Prospecting for Dinosaurs on the Mining Frontier

Saturday, January 4, 2014: 12:10 PM
Thurgood Marshall Ballroom South (Marriott Wardman Park)
Lukas Rieppel, Brown University
During the summer of 1877, three major dinosaur quarries were simultaneously unearthed in the American West. Together, they helped to catapult the United States into a position as the world center for paleontological research, publication, and display. Among other things, this remarkable instance of simultaneous discovery reveals much about the way science and capitalism were entwined at the time. For example, in each of these three cases, news of the discovery made its way to a learned naturalist by way of a letter offering it for sale.

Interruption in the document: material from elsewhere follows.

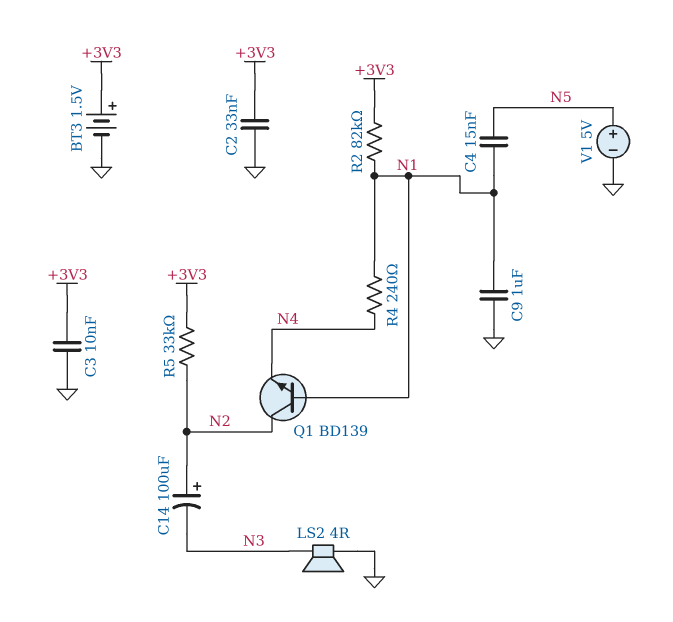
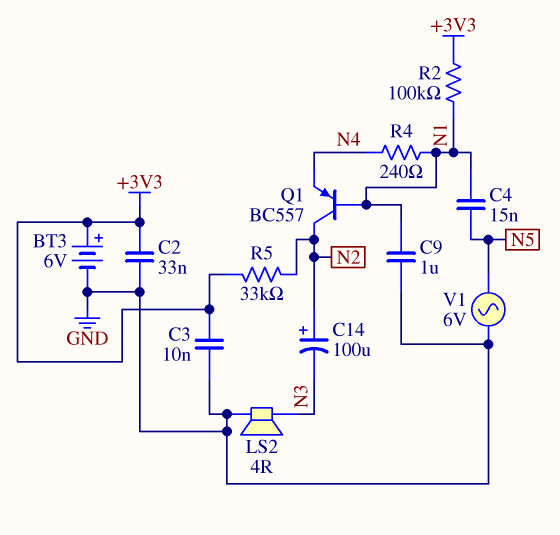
BT3: 1.5V (plus +3V3, minus GND) -> 6V (plus +3V3, minus GND)
Q1: NPN BD139 (B N1, C N2, E N4) -> PNP BC557 (B N1, C N2, E N4)
R2: 82k (+3V3, N1) -> 100k (+3V3, N1)
V1: 5V (plus N5, minus GND) -> AC 6V (GND, N5)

During the Gilded Age, even a practice so seemingly remote from the spread of industrial capitalism as digging for dinosaurs constituted an economic activity. But how much was a dinosaur worth? As one might expect, answering this question turned out to be far from straightforward. On their own, abstract market principles did not suffice to mediate between supply and demand. Rather, people haggling over a dinosaur quarry looked to the social norms that governed economic behavior in the mineral industry for cues on how to value these rare and unusual objects. For this reason, the 1877 discoveries provide a revealing glimpse of the commercial logic that informed how business was conducted on the late 19th century mining frontier more generally.